Board Member of Europa Nostra

Paolo Vitti is an architect and historian with over thirty years of experience in the areas of Ancient and Modern architecture and the restoration of cultural heritage sites. Vitti presently holds teaching appointments in both Italian and American universities. His work includes collaborations with national and international institutions, in the academic and professional field, as well as courses on conservation for architects and archaeologists of the Moroccan Ministry of Culture.
Vitti has authored many essays on restoration, museology, history of architecture and ancient construction, and specialises in the study of Mediterranean architecture, having made important achievements in the study of Ancient architecture. He has actively contributed to the activities of the Italian School of Archaeology in Athens since 2001.

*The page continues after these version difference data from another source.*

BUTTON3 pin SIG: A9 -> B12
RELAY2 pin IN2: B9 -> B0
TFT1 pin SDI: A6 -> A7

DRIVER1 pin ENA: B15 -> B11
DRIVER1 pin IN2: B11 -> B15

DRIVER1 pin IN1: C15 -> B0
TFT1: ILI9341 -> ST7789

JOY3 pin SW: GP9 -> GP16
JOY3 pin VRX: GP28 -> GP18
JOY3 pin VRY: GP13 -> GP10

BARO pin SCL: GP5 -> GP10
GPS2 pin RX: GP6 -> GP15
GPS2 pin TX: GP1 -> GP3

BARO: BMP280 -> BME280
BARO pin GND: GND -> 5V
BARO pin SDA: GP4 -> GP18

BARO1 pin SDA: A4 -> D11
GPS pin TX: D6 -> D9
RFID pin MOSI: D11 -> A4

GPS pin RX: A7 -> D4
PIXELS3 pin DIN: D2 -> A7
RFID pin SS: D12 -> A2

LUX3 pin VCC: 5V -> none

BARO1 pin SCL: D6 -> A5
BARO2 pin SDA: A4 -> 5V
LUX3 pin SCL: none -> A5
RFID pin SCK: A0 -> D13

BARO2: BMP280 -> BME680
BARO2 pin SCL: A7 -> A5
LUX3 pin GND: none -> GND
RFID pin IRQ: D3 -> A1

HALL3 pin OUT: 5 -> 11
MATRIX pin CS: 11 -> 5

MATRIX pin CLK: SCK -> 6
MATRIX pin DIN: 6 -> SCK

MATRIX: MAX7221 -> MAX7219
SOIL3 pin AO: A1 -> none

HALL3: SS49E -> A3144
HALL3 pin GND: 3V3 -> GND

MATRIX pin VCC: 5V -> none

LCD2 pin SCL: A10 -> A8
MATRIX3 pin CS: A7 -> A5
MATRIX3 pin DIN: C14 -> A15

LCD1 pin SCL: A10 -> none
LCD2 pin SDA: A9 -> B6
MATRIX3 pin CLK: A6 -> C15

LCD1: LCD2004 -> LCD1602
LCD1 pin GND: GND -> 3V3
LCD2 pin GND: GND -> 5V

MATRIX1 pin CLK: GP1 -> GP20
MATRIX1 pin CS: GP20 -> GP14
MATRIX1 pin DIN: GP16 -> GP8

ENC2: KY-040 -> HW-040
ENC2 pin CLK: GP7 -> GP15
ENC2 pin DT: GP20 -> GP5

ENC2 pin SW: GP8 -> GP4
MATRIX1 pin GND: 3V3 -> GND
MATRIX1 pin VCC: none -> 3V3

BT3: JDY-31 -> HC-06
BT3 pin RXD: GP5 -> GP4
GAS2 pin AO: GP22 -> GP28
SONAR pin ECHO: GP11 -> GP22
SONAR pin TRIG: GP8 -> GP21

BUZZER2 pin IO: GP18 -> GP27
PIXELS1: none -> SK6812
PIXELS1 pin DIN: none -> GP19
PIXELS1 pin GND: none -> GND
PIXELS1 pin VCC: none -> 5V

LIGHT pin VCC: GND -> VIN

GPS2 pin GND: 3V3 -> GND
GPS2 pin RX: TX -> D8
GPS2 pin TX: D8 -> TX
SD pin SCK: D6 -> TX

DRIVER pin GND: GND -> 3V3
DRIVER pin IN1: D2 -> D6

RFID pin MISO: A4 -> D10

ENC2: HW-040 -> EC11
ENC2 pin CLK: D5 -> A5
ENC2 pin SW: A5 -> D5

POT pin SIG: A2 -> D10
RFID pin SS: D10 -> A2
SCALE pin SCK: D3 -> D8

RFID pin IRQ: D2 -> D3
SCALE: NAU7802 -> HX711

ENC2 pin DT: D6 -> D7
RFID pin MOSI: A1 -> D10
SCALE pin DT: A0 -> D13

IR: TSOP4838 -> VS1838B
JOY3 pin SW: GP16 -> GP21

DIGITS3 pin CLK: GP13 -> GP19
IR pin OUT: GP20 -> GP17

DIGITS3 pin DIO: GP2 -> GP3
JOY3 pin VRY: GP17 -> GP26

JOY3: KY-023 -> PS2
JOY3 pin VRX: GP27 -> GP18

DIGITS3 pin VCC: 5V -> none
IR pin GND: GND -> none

His studies, reflected in more than 50 articles and a monograph, have greatly contributed to scholarship in the history of architecture. His research on Roman architecture in Greece and on the Mausoleum of Hadrian received the Grand Prix of the EU Prize for Cultural Heritage / Europa Nostra Award in 2014 and the L’Erma di Bretschneider Archaeology Award. His design for the restoration of the Armenian Church and Monastery in Nicosia, Cyprus, received an EU Prize for Cultural Heritage / Europa Nostra Award in 2015.
Paolo Vitti has been a Board Member of Europa Nostra since 2018.